In 1819 a Lakeland traveller arriving at the Old Dungeon Ghyll Hotel in Langdale from Borrowdale via the Stake Pass complained that the path was seriously damaged, worn and in a worse condition than when he had travelled it 10 years before. Erosion is not new to the uplands.
Since the early 1990s it was clear that path erosion was becoming a serious issue. However there was no legal requirement on any organisation to carry out the repairs (and that is still the case) nor were there any formally agreed methods of repair. The Access Management Group, which consisted of the Lake District National Park, National Trust and English Nature, now Natural England, met. They established the principles and methods of repair work and exchange of ideas between organisations and landowners. Whilst methods have evolved and new ones have been devised, the core principles and best practice guidelines established, remain in place today and were adopted by the House of Commons Environment Select Committee.

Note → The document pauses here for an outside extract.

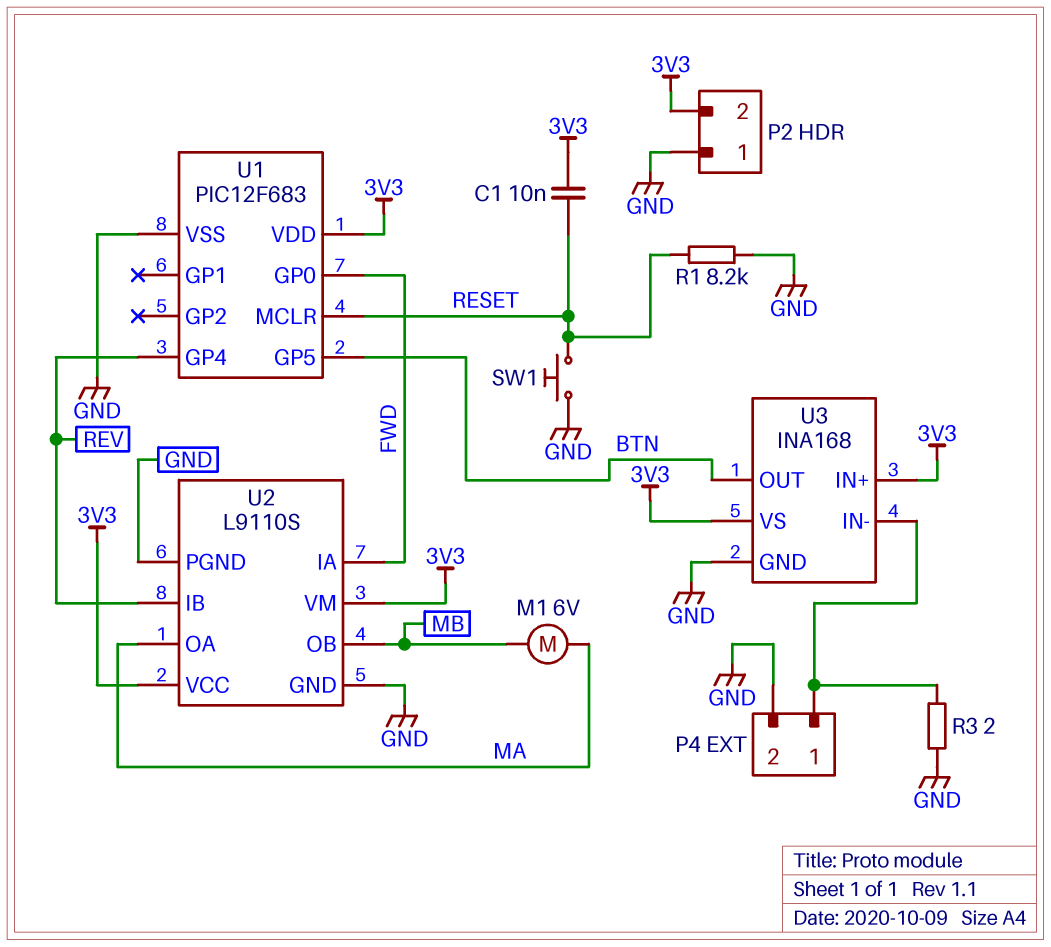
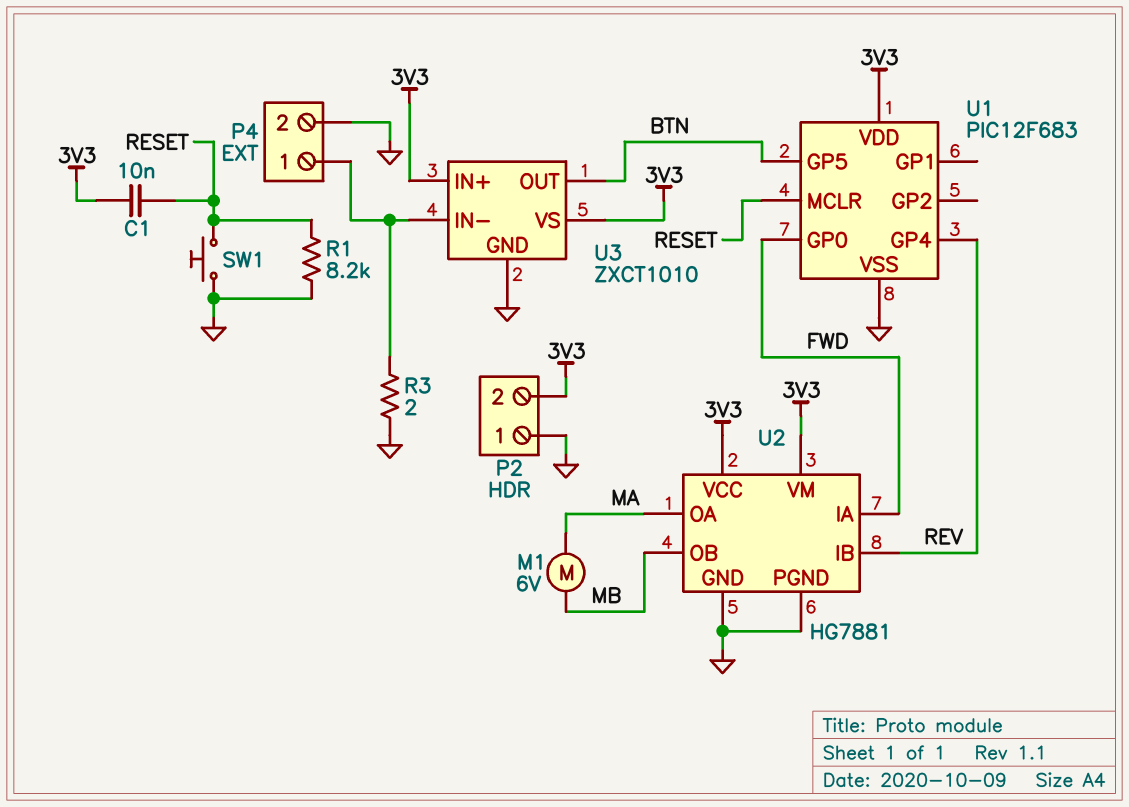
U2: L9110S -> HG7881
U3: INA168 -> ZXCT1010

There have been two significant stages since then to repair paths:
Under the “Upland Paths Landscape Restoration Project”, 102 paths were repaired using money from partner organisations that was generously match-funded by the Heritage Lottery Fund
“Fix the Fells” was born and 103 paths were repaired using money from partner organisations and continued match funding by the Heritage Lottery Fund. The project also developed a strong volunteering programme and began to focus on awareness with residents, businesses and visitors.

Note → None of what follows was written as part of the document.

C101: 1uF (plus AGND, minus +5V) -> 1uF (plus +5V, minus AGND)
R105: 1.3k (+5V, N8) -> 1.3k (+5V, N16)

You can see the evaluation of this phase here - PDF file (11.8MB)
Since 2011 and the end of Heritage Lottery funding, Fix the Fells has been in a transition phase and focusing on maintaining the existing path network rather than new project work whilst a new survey of 120 paths was undertaken. This document outlines the plans for the next 10 years of Fix the Fells as a result of those surveys.
We will take all this knowledge into the next phase of Fix the Fells and add to these achievements.